The mayor’s leasing proposal called for the acquisition of four police cruisers, two fire rescue trucks and other equipment.
The bank has financed such leases in the past without any problem, Macera said. The mayor speculated that the lender is simply being cautious because the town’s leadership is in transition and the incoming administration hasn’t yet established a track record. But others, including Mayor-elect Joseph M. Polisena, say the hang-up relates to the town’s unresolved deficit.
Either way, the town will have to wait for equipment that both men regard as essential to public safety.
A spokesman for Bank of America, Ernie Anguilla, said Wednesday that he was unable to comment on the situation. In general, the bank does not comment on its customers’ business, he said.
Polisena said he has learned that the bank would not come through with financing until the town’s current administration establishes a plan for reducing the deficit, which has been estimated at $7 million to $10 million.
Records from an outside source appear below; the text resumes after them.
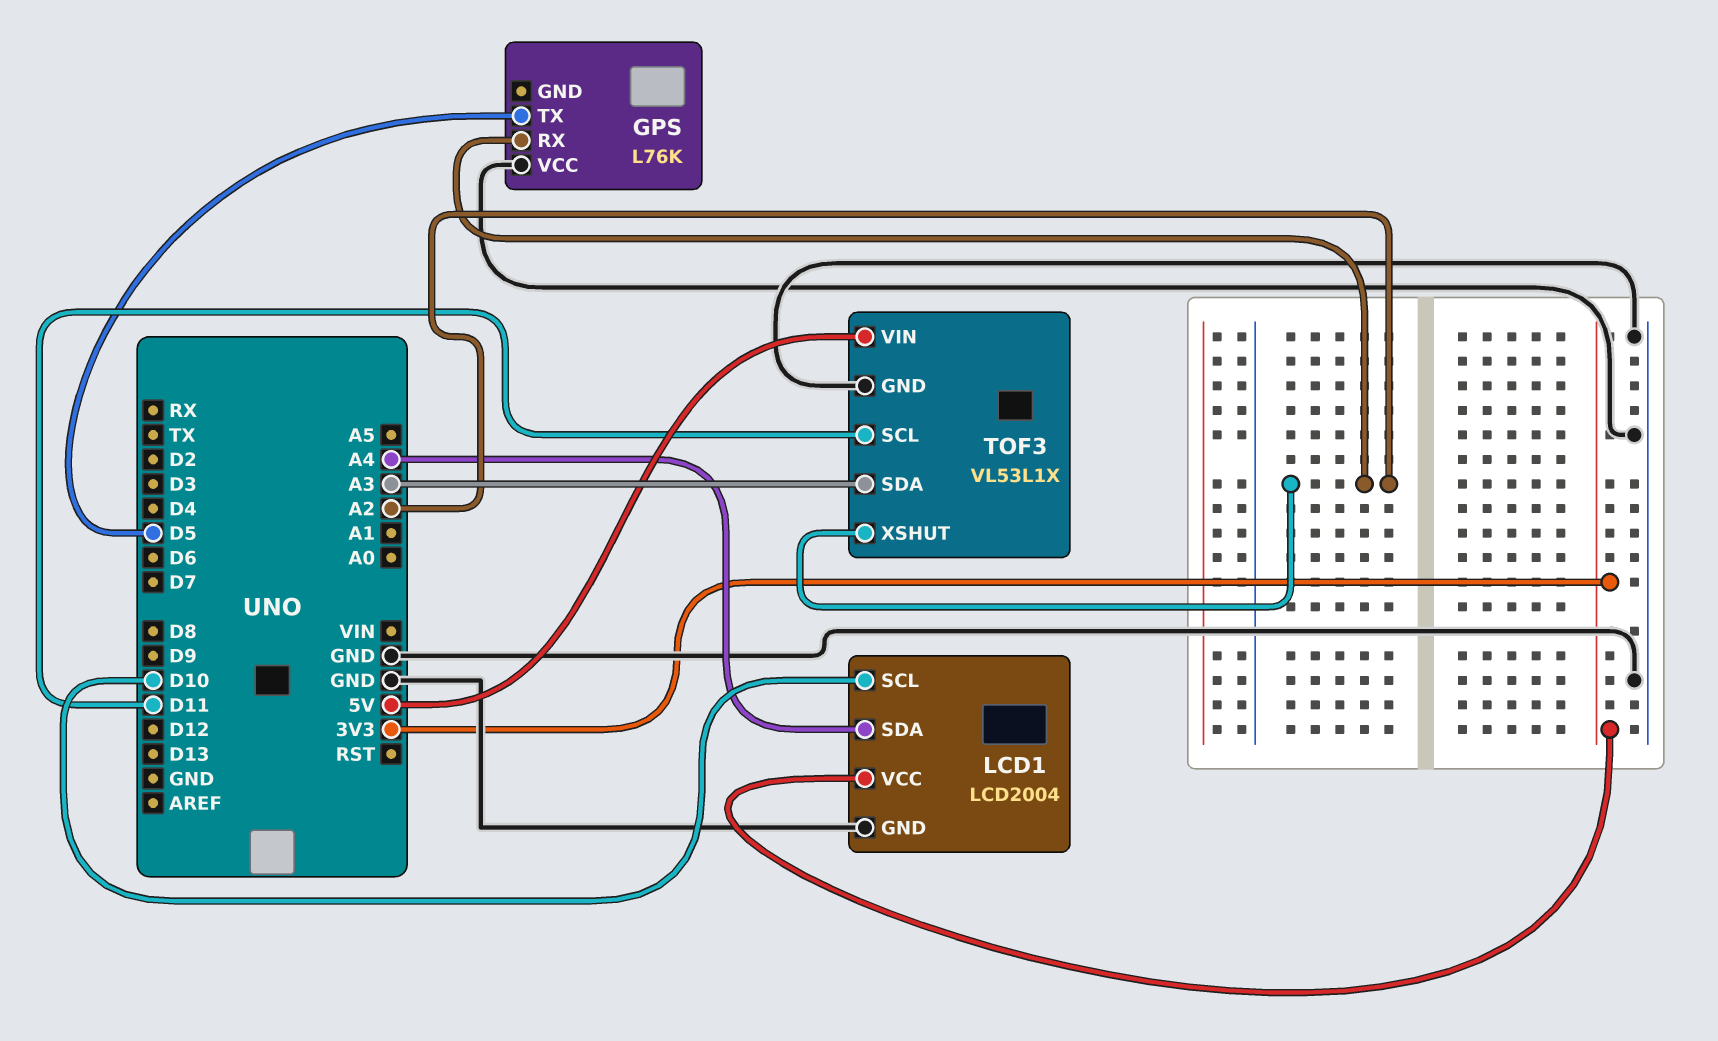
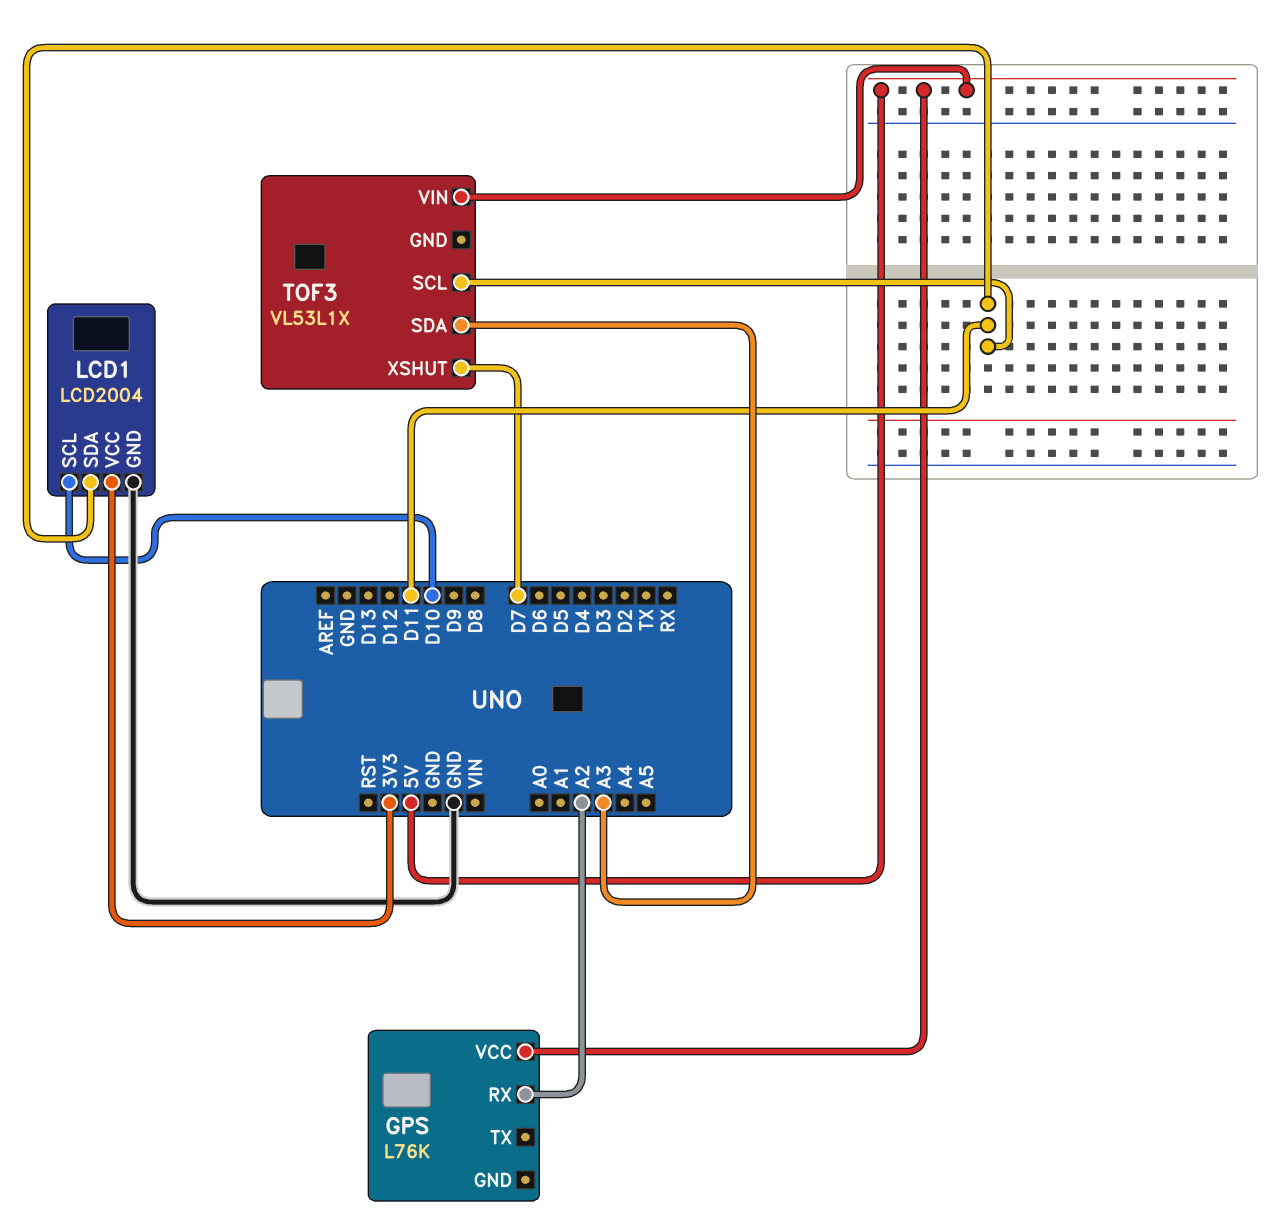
GPS pin TX: D5 -> none
GPS pin VCC: GND -> 5V
LCD1 pin SDA: A4 -> D11
TOF3 pin GND: GND -> none
TOF3 pin XSHUT: A2 -> D7

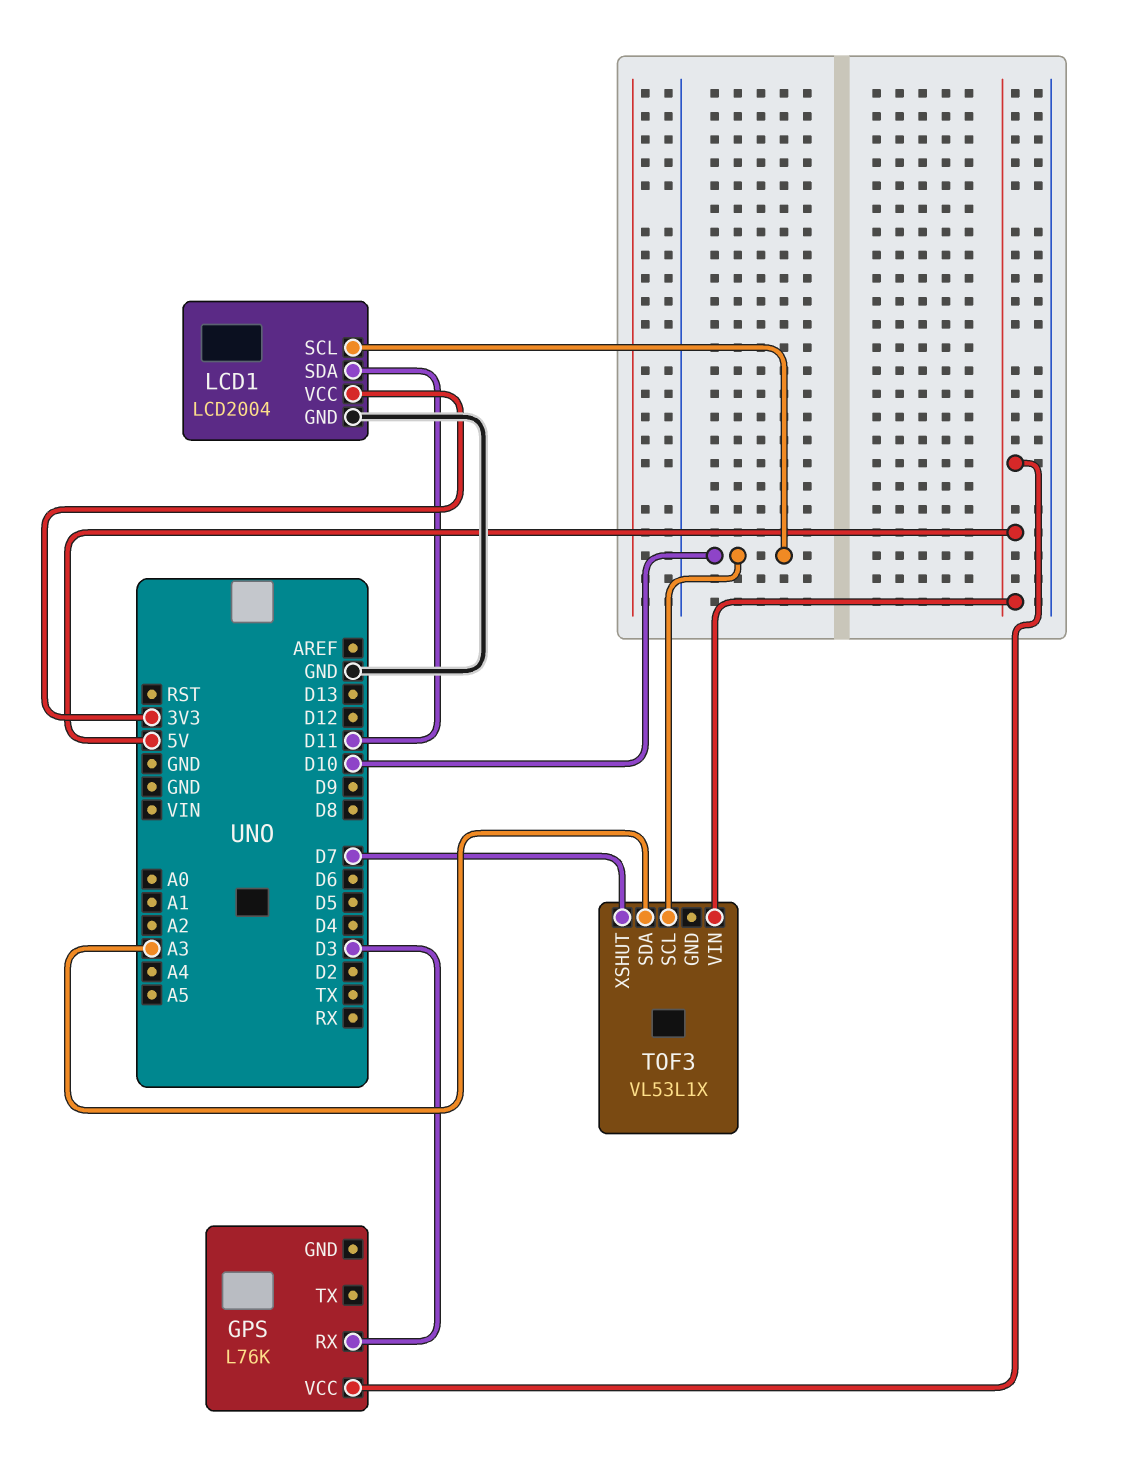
GPS pin RX: A2 -> D3
TOF3 pin SCL: D11 -> D10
The spending proposal calls for acquiring $582,000 in equipment, including the emergency vehicles, a dump truck for winter plowing, and plows. It also includes $3,000 for a hydraulic vehicle lift for the Department of Public Works’ mechanic. The town’s insurer regards the DPW’s current lift as a safety concern, according to Polisena.
Polisena said he learned about the financing hitch at a meeting he attended with Macera.
The town’s bond counsel, David H. Ferrara, of Cranston, and a financial adviser, Stephen Maceroni, of First Southwest, also attended the meeting.
Maceroni did not respond to a request for comment. Like Polisena, Ferrara said he also learned that the financing would not come through.
“I became aware that Bank of America was not willing to proceed,” he said, “and it was assumed that it was the result of recent news articles on the town’s finances.”
The articles at issue concerned warnings from state Auditor General Ernest A. Almonte, who told The Journal that town officials face possible state intervention if they fail to develop an acceptable plan for eliminating the deficit.
However, Macera has repeatedly asserted that the bank’s wariness is not related to any need for a deficit-elimination plan.
“They’re sitting tight now because of a very obvious reason,” he said. “There’s going to be a change in administration. With my administration, they had a known entity.”
Polisena chuckled when he heard Macera’s explanation.
“I have no comment,” he said.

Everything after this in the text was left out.